Methods: Reticular veins measuring 3-8 (mean 5) mm in diameter of the foot (n=20), hands (n=10), wrist (n=10), forearm (n=6), arm (n=4), breast (n=4) and pudental veins (n=30) and telangiectatic veins and "bleeding blebs" measuring 0.5 - 3.0 (mean 1.0) mm in diameter, of the ankle and foot (n=100) were treated with sclerotherapy. 95% were female. Sodium tetradecyl sulfate 0.5-1.0% was used. Injection of digital and eye vessels were avoided.

Results: 70% of reticular veins responded with a single injection. The rest required a second or a third injection. 80% of telangiectatic veins were sclerosed with a single injection. The remainder needed a second or a third injection. Sclerosis of reticular veins were uniformly satisfactory with no complications. Sclerosis of telangiectatic veins were satisfactory in 94%. Six patients developed "matting" and 2 had small necrotic ulcers that healed. No injuries to vessels of digits or eyes occurred.

Conclusion: Sclerotherapy of veins in difficult areas when administered with precautions can be highly effective.
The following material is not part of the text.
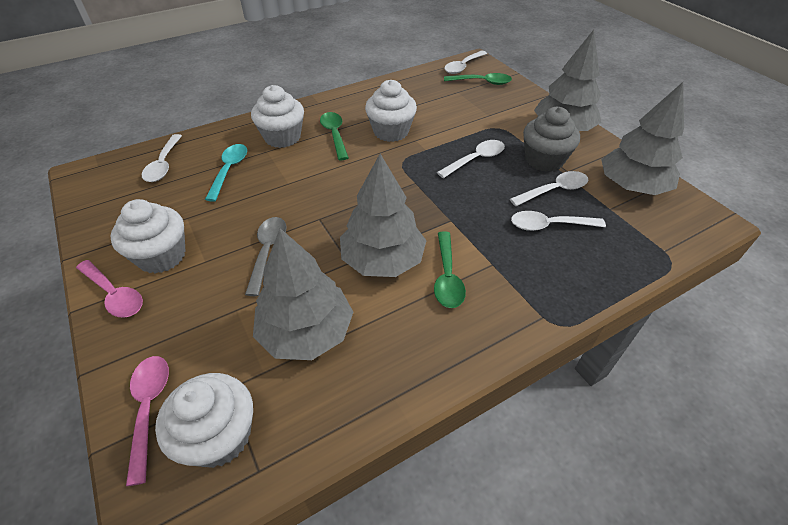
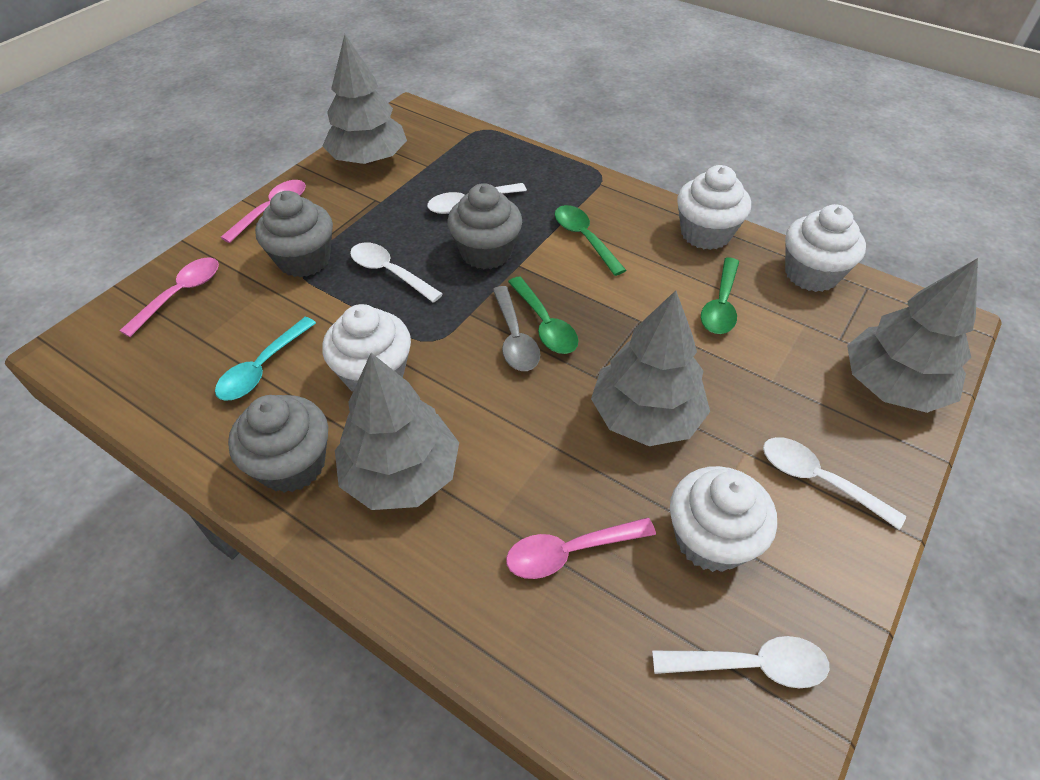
grey cupcake: 1 -> 3
pink spoon: 2 -> 3
white spoon: 5 -> 4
"The CO² Bolus Method" A New Field of Clinical Application and Research in Sclerotherapy
Adalberto Urbina Quintana, MD

The study is aimed to demonstrate that a previous bolus of CO² in a volume of 10 to 15 ml at every injection site, followed by injection of sclerosant, by producing an empty vein, allows an excellent way to sclerose large veins with very low concentration of sclerosing agent and lower secondary effects. At the same time, resulting in a safe method easy to perform, and superior to standard method for sclerotherapy.

120 patients with large varicose veins were included in the study. The vein is approached with a 25 gauge butterfly needle or a 26 gauge needle, at the selected sites. With the patient recumbent, the injection of 10 to 15 ml of CO² charged in a 60 ml syringe is flushed into the vein, immediately followed by 0.75 to 1 ml of sclerosing solution, using a 12 ml syringe.

Results: 60% of cased were sclerosed with the first treatment. A second or more treatments at higher concentration were necessary in the remaining cases.

With this method any large varicose vein could be sclerosed with a concentration of 0.18 to 0.5 of Polidocanol.